Setelah episode tersebut, dia dan suaminya mencari bantuan dari Decradi (Kantor Polisi Kejahatan Rasial dan Intoleransi). Di sana mereka mengaku telah diajar dengan baik.

“Yang ideal adalah setiap kantor polisi dilatih untuk mengakomodasi korban kejahatan rasisme dan homofobia, atau, setidaknya, ada kebijakan yang secara signifikan akan meningkatkan jumlah kantor polisi yang mengkhususkan diri pada jenis kejahatan ini di seluruh Brasil” , mengikuti Gonzaga, yang kini menjadi pembuat konten tentang hak-hak LGBTQIA+.

Dia melaporkan bahwa dia diikuti di media sosial oleh banyak orang setelah kasus tersebut, dan mulai menggunakan profilnya untuk menyebarkan informasi, memotivasi dan mendukung orang lain dalam mencari keadilan.

Kementerian Kehakiman dan Hak Asasi Manusia didekati untuk mengomentari kurangnya data resmi mengenai kasus-kasus homofobia yang dikriminalisasi di negara tersebut. Hanya departemen Ricardo Lewandowski yang memberikan tanggapan, dengan mengatakan bahwa, agar kebijakan publik dapat dijabarkan secara efektif, catatan kejahatan yang berkaitan dengan kelompok rentan yang memadai dan berkualitas sangatlah penting.

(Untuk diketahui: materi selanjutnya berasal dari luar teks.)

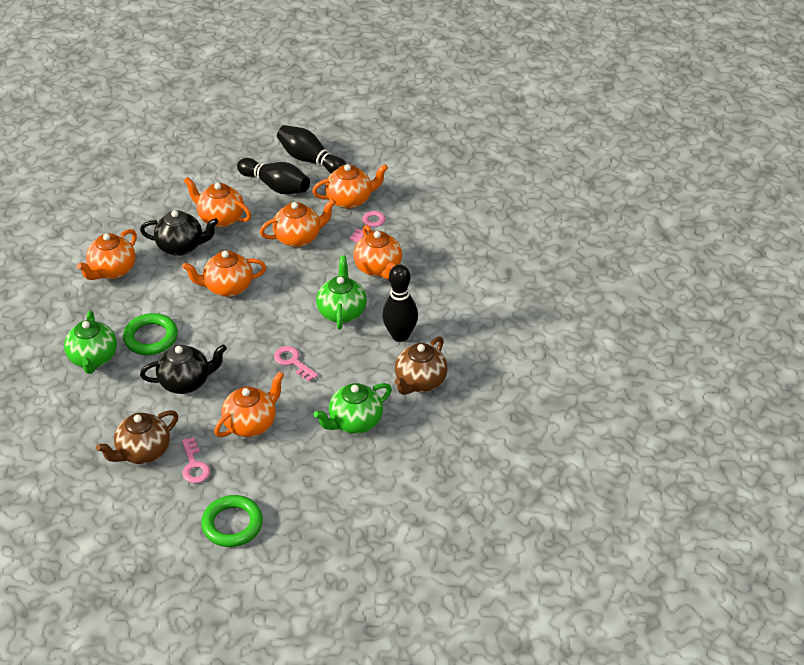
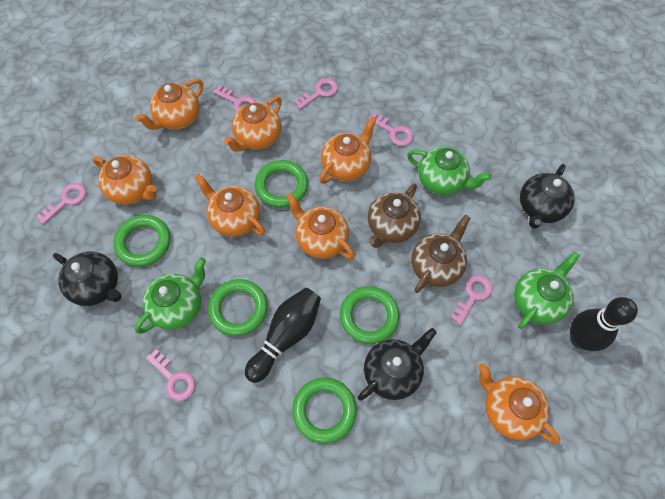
black bowling pin: 3 -> 2
black teapot: 2 -> 3
green ring: 2 -> 5
pink key: 3 -> 6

“Melalui Sekretariat Keamanan Publik Nasional dan Sekretariat Akses terhadap Keadilan, kementerian sedang mempelajari langkah-langkah yang dapat diambil untuk meningkatkan kualifikasi pengaduan kelompok sosial ini di lembaga keamanan dan peradilan publik,” lanjutnya.

Gustavo Coutinho, dari Kelompok Pengacara Keberagaman Seksual dan Gender, mengkritik apa yang ia klasifikasikan sebagai kelalaian Negara.

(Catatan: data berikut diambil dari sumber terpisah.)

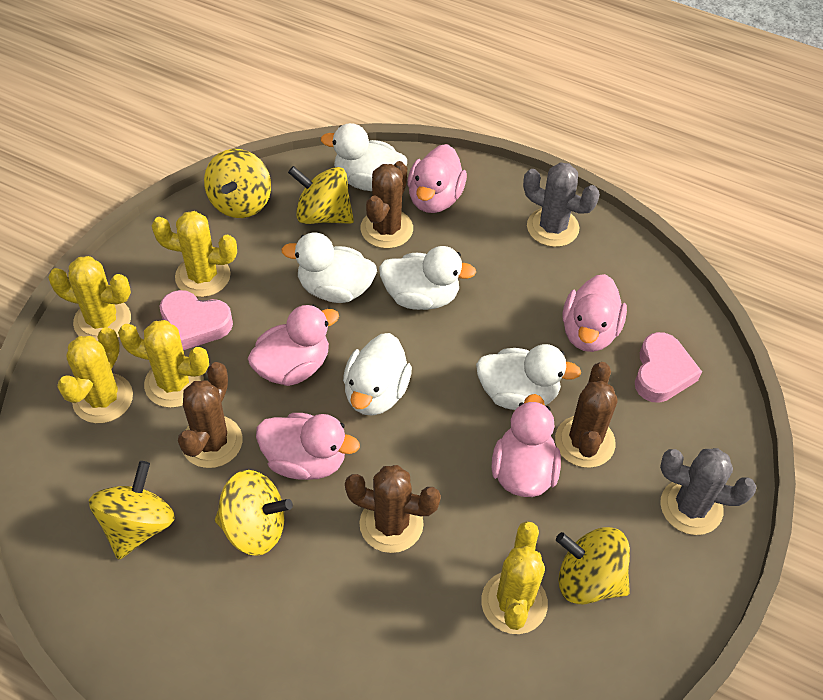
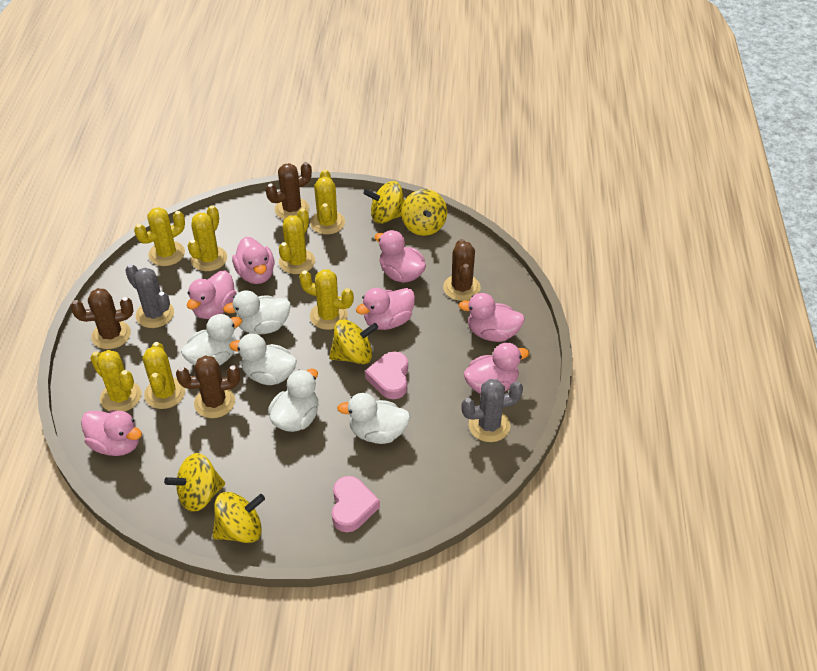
pink duck: 5 -> 7
yellow cactus: 5 -> 7

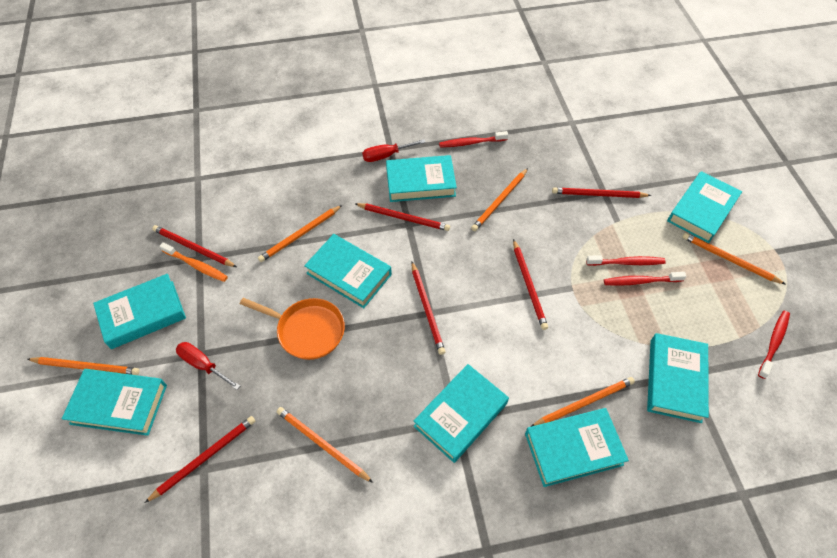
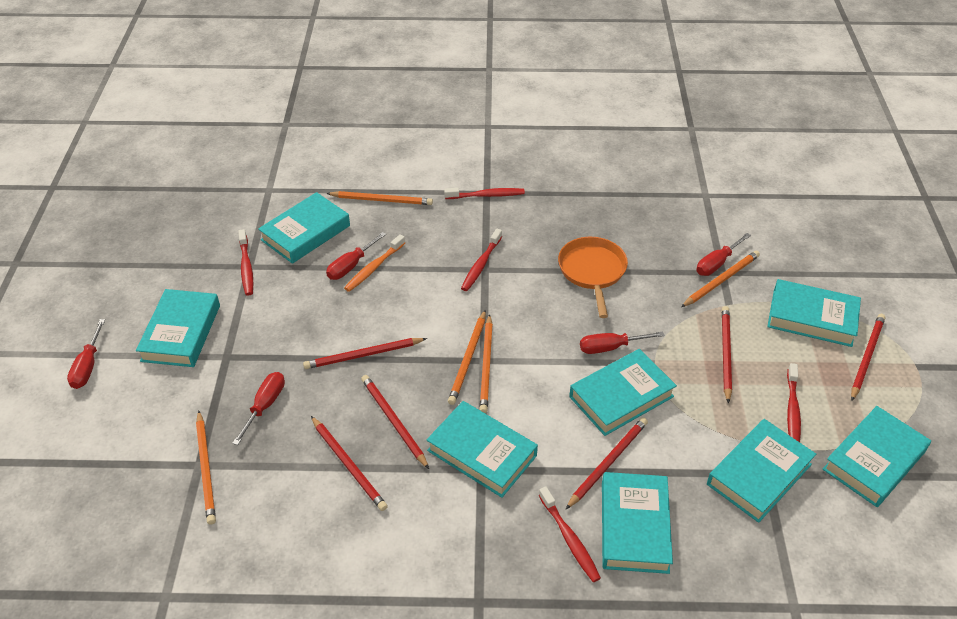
orange pencil: 6 -> 5
red screwdriver: 2 -> 5
red toothbrush: 4 -> 5

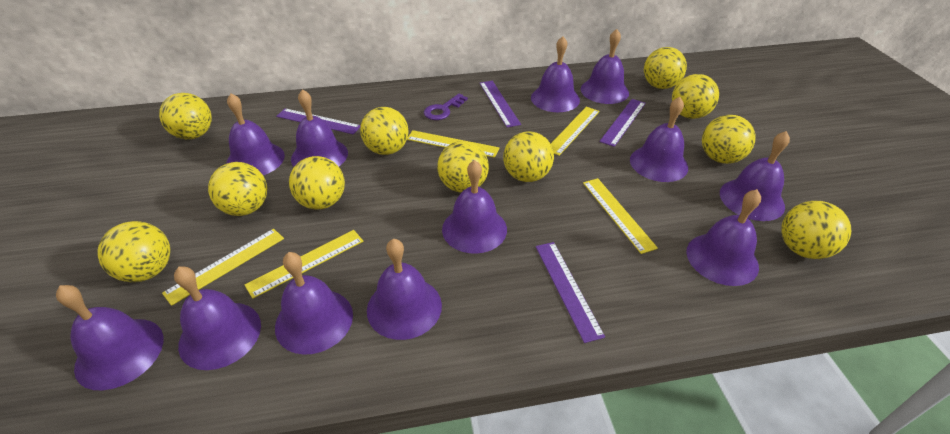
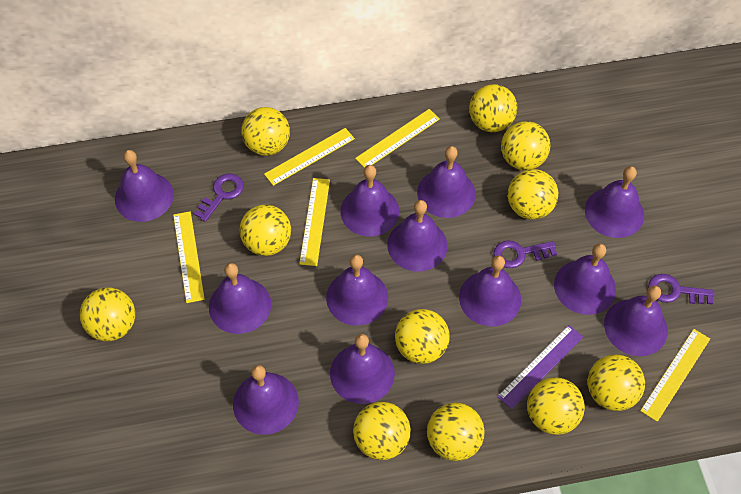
purple key: 1 -> 3
purple ruler: 4 -> 1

“Meskipun terdapat banyak keputusan hukum mengenai hak-hak homo dan trans di Brasil, tingkat pelembagaan hak-hak ini masih rendah, terutama karena kurangnya undang-undang dan inisiatif khusus dari Badan Eksekutif”, katanya.

Bagi Coutinho, diperlukan tindakan dengan partisipasi luas dari sistem peradilan, pemerintah dan masyarakat sipil untuk menerapkan mekanisme pengumpulan dan pengorganisasian kejahatan terhadap populasi LGBTQIA+ dan, berdasarkan hal ini, mengembangkan kebijakan publik yang benar-benar efektif untuk memberantasnya.